Principle:Facebookresearch Audiocraft Language Model Export

Overview

Language Model Export is the process of converting a full training checkpoint -- containing optimizer states, EMA weights, training metadata, and other training-only artifacts -- into a lightweight deployment-ready format containing only the parameters needed for inference. This transformation is essential for distributing trained MusicGen or AudioGen language models, as training checkpoints can be many times larger than the actual model weights.

Theoretical Background

During training, AudioCraft's solver framework (built on Dora and Flashy) saves comprehensive checkpoints that include:

Model state dict (best_state) -- the best-performing model weights, nested under a model key
FSDP best state (fsdp_best_state) -- an alternative best state when using Fully Sharded Data Parallel training, also nested under a model key
Optimizer state -- full optimizer parameter groups and momentum buffers
EMA state -- exponential moving average of model parameters
Training configuration (xp.cfg) -- the Hydra/OmegaConf configuration used for the experiment
Epoch and metrics history -- training progress tracking information

For deployment, only the model weights and the configuration (to reconstruct the model architecture) are needed. The export process strips away all training-specific data and serializes the result in a standardized format that includes an AudioCraft version tag for compatibility tracking.

Key Concepts

Concept	Description
best_state	The model state dictionary corresponding to the best validation performance during training, stored under `pkg['best_state']['model']`
fsdp_best_state	An alternative best state key used when the model was trained with FSDP; takes priority over `best_state` when present and non-empty
xp.cfg	The experiment configuration serialized as a YAML string via `OmegaConf.to_yaml()`, preserving all architecture and dataset parameters
exported flag	A boolean `exported: True` marker that downstream loaders use to distinguish exported checkpoints from training checkpoints
version tag	The AudioCraft library version string embedded in the export for compatibility verification

FSDP Handling

When models are trained using PyTorch's Fully Sharded Data Parallel (FSDP), the best model state is stored under a different key (fsdp_best_state) because FSDP shards model parameters across ranks. The export function first checks for this key, and if it contains data, uses it as the source of truth for the model weights.
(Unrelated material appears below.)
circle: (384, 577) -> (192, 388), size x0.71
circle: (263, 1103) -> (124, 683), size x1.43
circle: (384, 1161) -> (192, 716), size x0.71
This ensures that models trained with either standard DataParallel or FSDP can be exported through the same pipeline.

Design Rationale

Size reduction: Training checkpoints can be 3-4x larger than the model weights alone due to optimizer state (e.g., Adam has 2 state tensors per parameter).
Portability: Exported models are self-contained with their configuration, enabling reconstruction on any machine without access to the original training setup.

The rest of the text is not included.